They’re going to start harvesting wheat today, July 2. I’m working with this grower, Wendell Good, that I love working with here in central Illinois. His passion is wheat, whereas a lot of people don’t care to plant wheat or harvest wheat in the middle of July when it’s 100 degrees outside. He loves wheat. I do, too.
He won the wheat yield contest last year in Illinois. He grew 147.73-bushel wheat, and he’s tasked us with growing 170-bushel wheat this year. I consult him on some of the nutritional portions of it, the agronomy and things like that.
This has been highly managed. We’ve used the tissue tester to determine what we need. We use stress-mitigation products on it. We’ve used plant growth regulators. We’ve used micronutrients, ocean minerals and things like that. We’ve done a couple fungicide passes. We did about six or seven foliar passes with the drone for timely nutrient applications.
There’s the challenge of trying to keep it standing and then get it harvested here in a timely fashion. We’ll see how it works out, but it looks really good. It looks promising. Between the number of heads out there, the size of the kernels and the weight of the kernels, I think we have a chance.
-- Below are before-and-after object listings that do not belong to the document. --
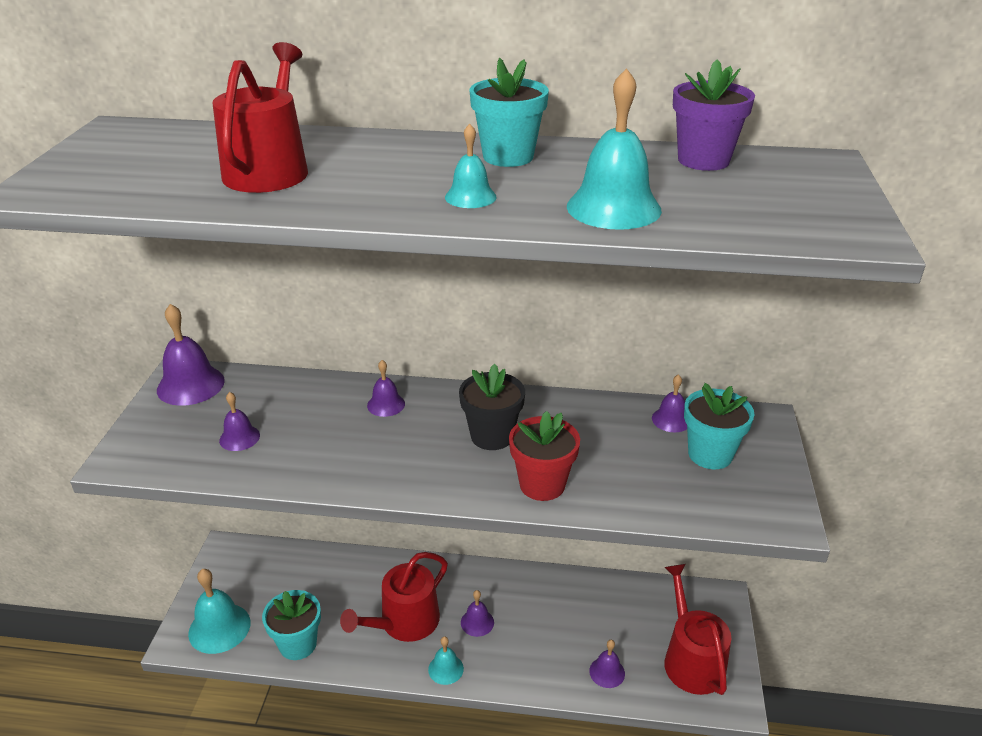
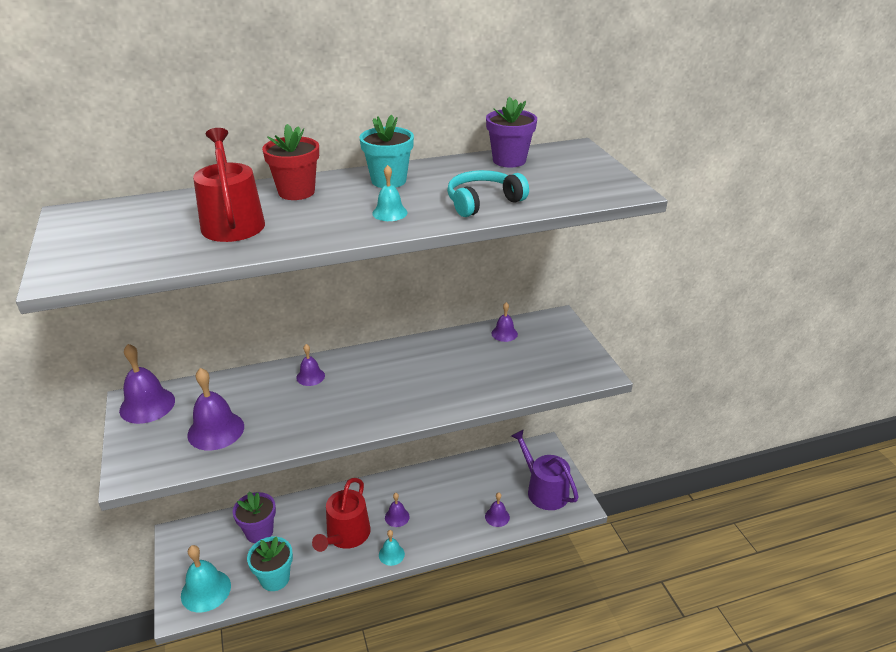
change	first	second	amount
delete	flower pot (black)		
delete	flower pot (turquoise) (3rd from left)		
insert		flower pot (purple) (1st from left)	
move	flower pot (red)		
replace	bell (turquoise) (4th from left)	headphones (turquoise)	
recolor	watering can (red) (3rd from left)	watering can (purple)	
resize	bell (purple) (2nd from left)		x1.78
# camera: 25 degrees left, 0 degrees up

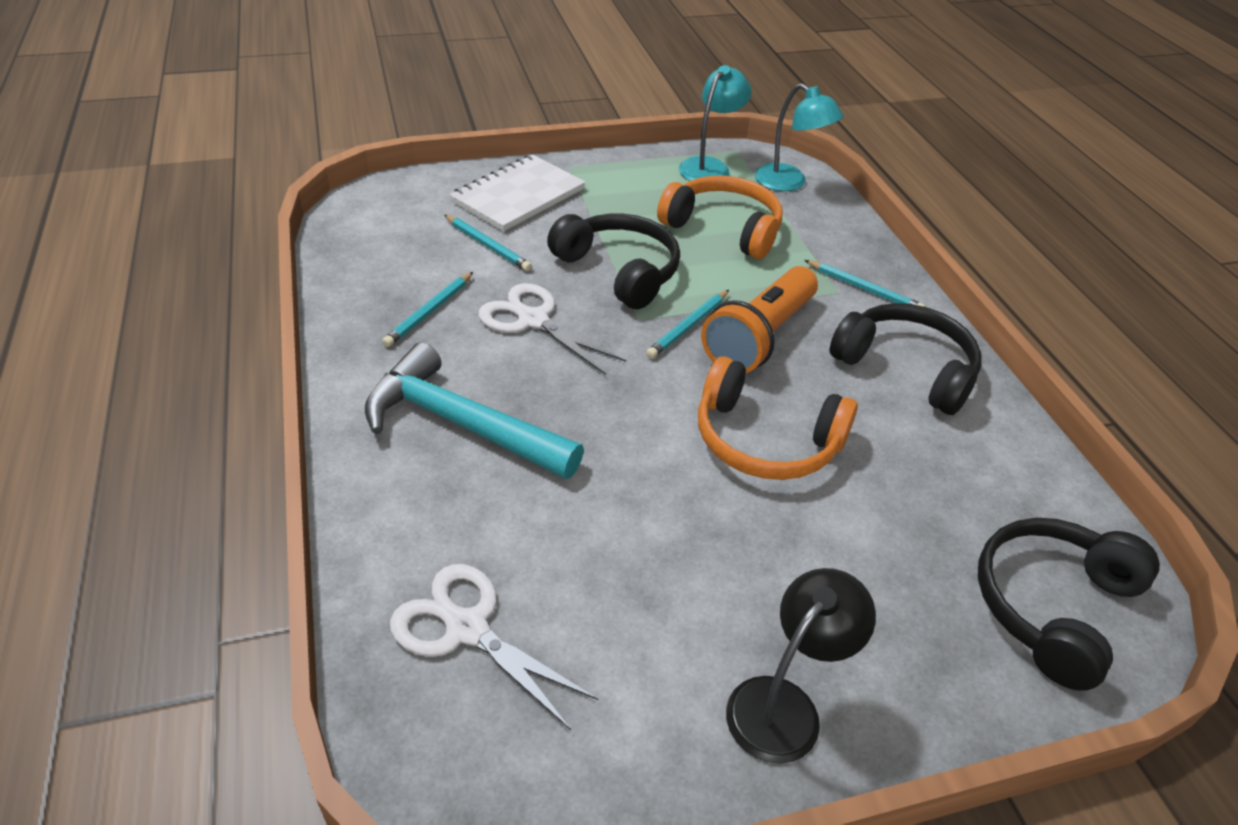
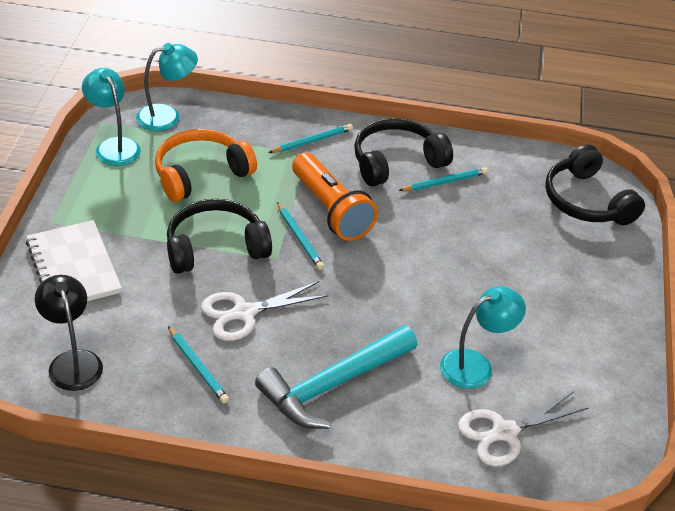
change	first	second	amount
delete	headphones (orange) (2nd from left)		
insert		lamp (turquoise) (3rd from left)	
move	pencil (turquoise) (2nd from left in the first image)	pencil (turquoise) (4th from left)	
move	lamp (black)		
# camera: 65 degrees left, 0 degrees up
He has an 80-acre field that we plant three varieties in. We’ll go along the ends and see which one kind of tests the best, and then I think it’s a 10-acre plot that we’ll harvest and then weigh. He’ll plant soybeans after the wheat is harvested.
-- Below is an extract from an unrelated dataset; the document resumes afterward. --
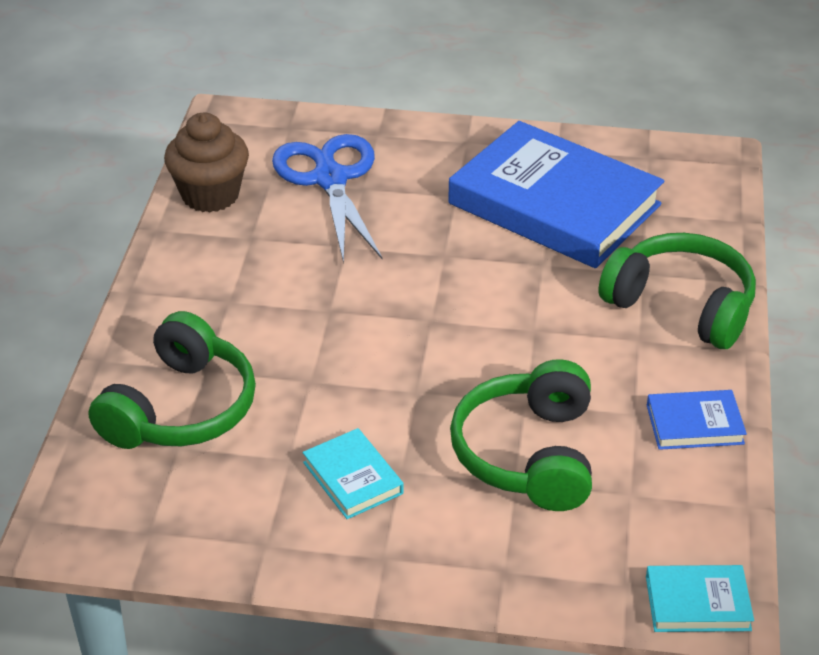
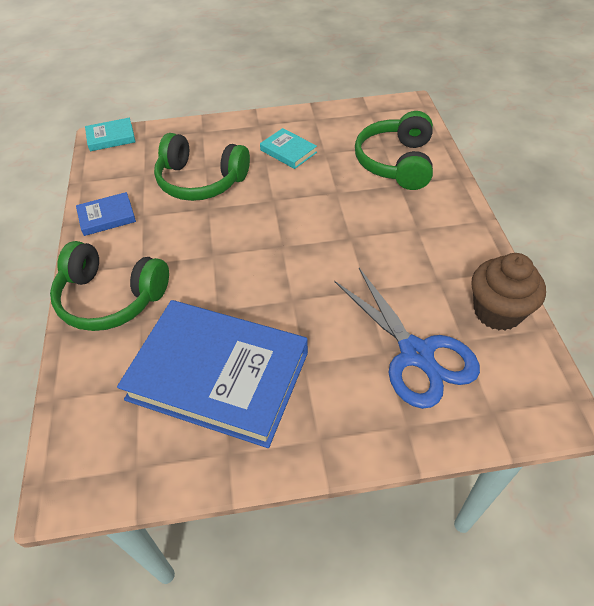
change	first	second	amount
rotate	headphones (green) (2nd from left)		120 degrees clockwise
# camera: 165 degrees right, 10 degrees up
With this high-yielding wheat is a ton of biomass. There’s a lot of nutrients tied up in the wheat. One thing we’re gonna try this year, after he plants it, is apply a residue digester. So, we’ll try and fire up the microbes to try and break down some of that and release those nutrients for those soybeans.
I should measure and find out exactly how much biomass is out there. I’m sure it’s a couple hundred pounds of nitrogen, a couple hundred pounds of phosphorus and a couple hundred pounds of potassium that we need to keep cycling.
The good news is it’s pulled out of the soil and so it’s not tied up in the soil anymore which is one of the benefits of doing the wheat crop, but we’ve got to make it available to the soybeans from the wheat.